NCSA visualizations featured at Chicago’s Adler Planetarium | National Center for Supercomputing Applications at the University of Illinois

NCSA visualizations featured at Chicago’s Adler Planetarium

05.14.14 -

Data-driven visualizations created by NCSA's Advanced Visualization Laboratory (AVL) will be featured in the Adler Planetarium's new live show "Destination Solar System." Opening May 16, the show takes visitors on a tour "from sizzling solar flares on the Sun to liquid methane lakes on Saturn's moon."

"We didn't just want to visit the planets, we wanted to show how dynamic the solar system is and how it has evolved over time," said Mark Subbarao, director of the Adler's Space Visualization Lab and co-producer of the show. "Partnering with AVL allowed us to transport our visitors 4.5 billion years in the past to see the solar system form and to the surface of the sun to witness its dramatic activity. All of these are visualizations of state-of-the-art computational simulations."

NCSA's AVL team created two ultra-high resolution visualizations totaling about four minutes for the digital fulldome show. The first is a flight close to the surface of the Sun that depicts the evolution of sunspots, rendered from a simulation by researchers Matthias Rempel (National Center for Atmospheric Research) and M.C.M. Cheung (Lockheed Martin Solar and Astrophysics Lab). AVL combined observed imagery of prominences in the solar corona as seen by NASA's Solar Dynamics Observatory with data provided by Goddard Space Flight Center.

The second visualization takes the audience on a seamless virtual journey through a nebula and into a developing protoplanetary disc, the ring of gas and dust swirling around a star from which planets will form. This visualization is based on a molecular cloud simulation by astrophysicists Alexei Kritsuk and Michael Norman (University of California, San Diego) and a protoplanetary disc simulation by Aaron Boley (University of Florida). AVL used its Virtual Director software and a variety of rendering technologies to visualize the data.

AVL collaborated with the scientists and the Adler to design the visualizations. Stuart Levy, AJ Christensen, Alex Betts and Matthew Hall provided visualization programming and scene development. Robert Patterson and Jeff Carpenter provided visualization design, camera choreography and image compositing.

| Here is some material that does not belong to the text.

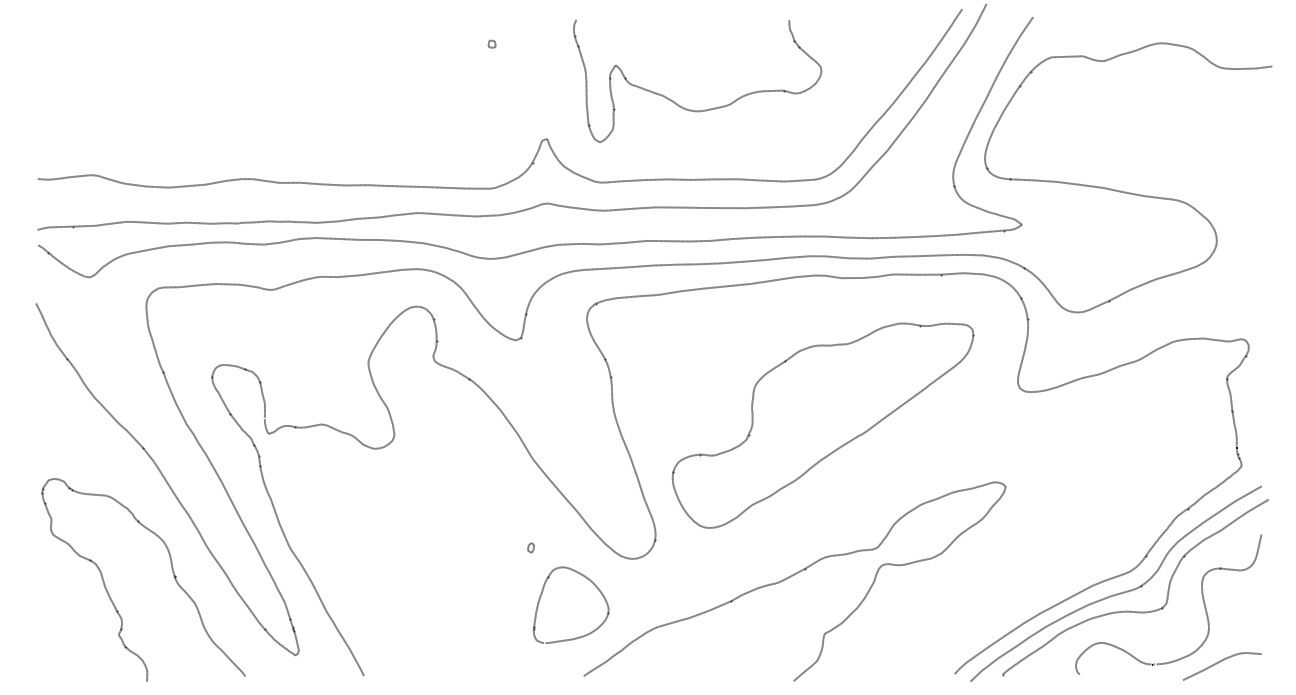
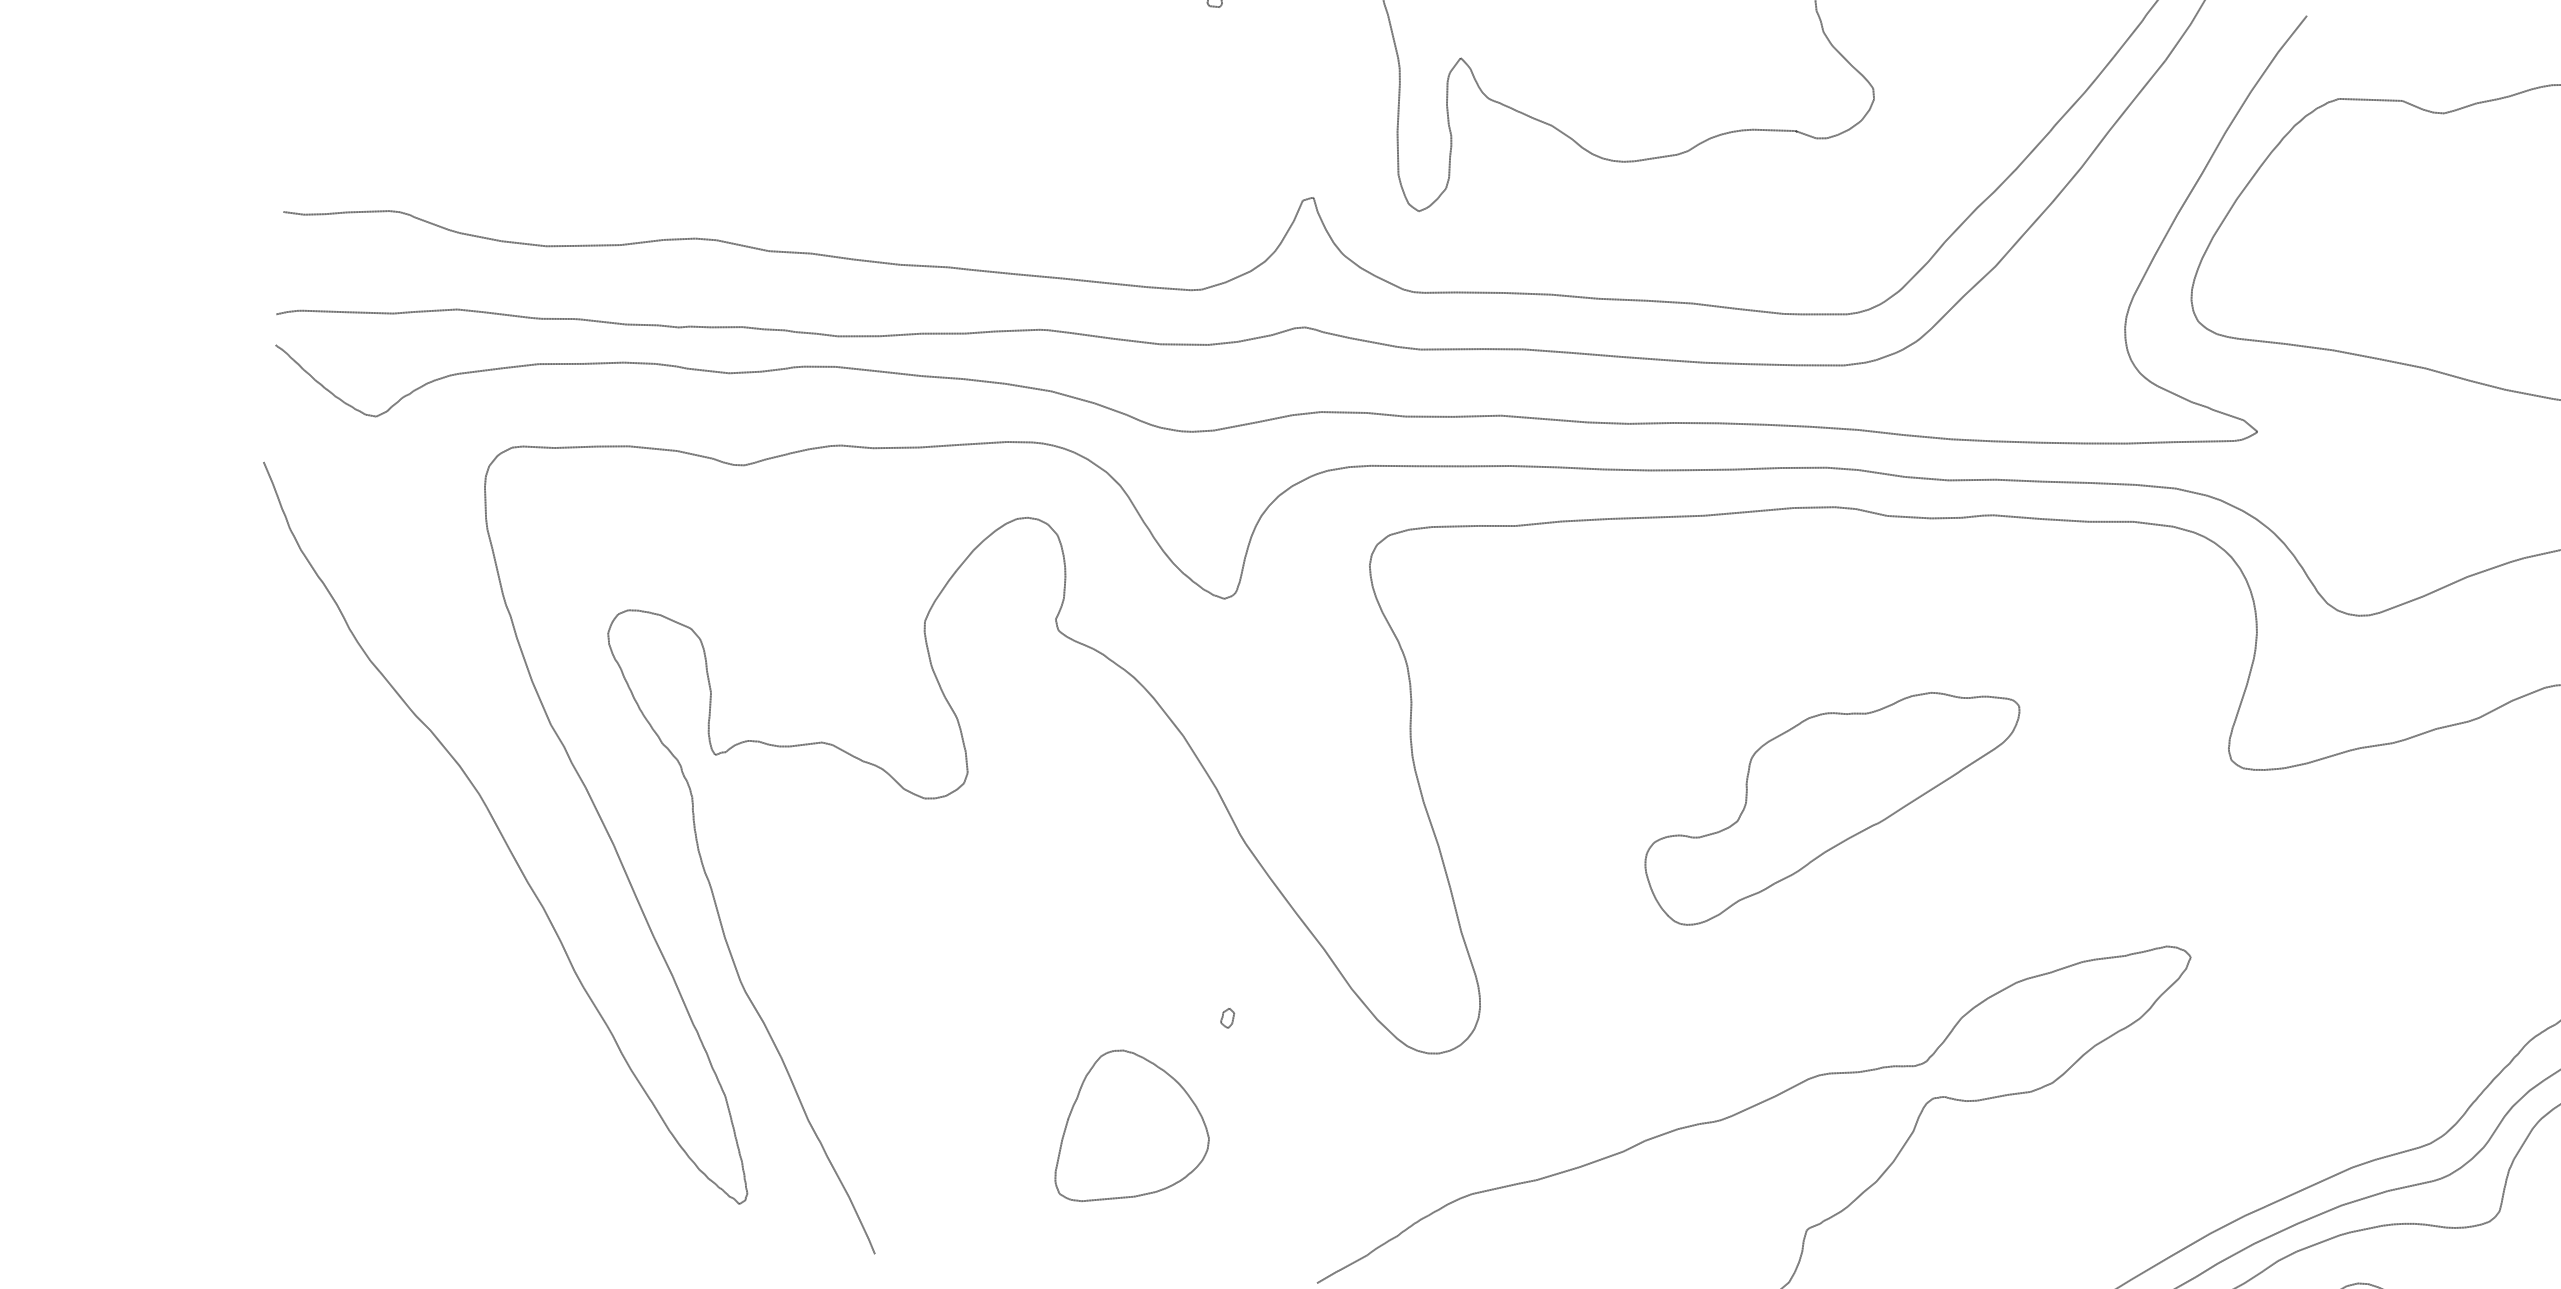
part: (822, 425) -> (1829, 809), size x0.6
curve: (171, 569) -> (501, 1014), removed
part: (588, 580) -> (1172, 1080), moved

"It is a pleasure to work with Adler Planetarium," says AVL director Donna Cox. "They completely grasp the impact and importance of the cinematic presentation of computational science."

According to the Adler Planetarium: "Destination Solar System blends art, science and technology to create a unique, immersive experience. The show, presented live by a trained actor, features world-class simulations created with scientific data from current planetary space missions. These breathtaking visuals—many never seen before—are presented in the Grainger Sky Theater, which was designed with leading edge technologies that enable visitors to explore space as if they were there. In Destination Solar System, audiences are not passive observers, but active explorers immersed in their own personal space journey."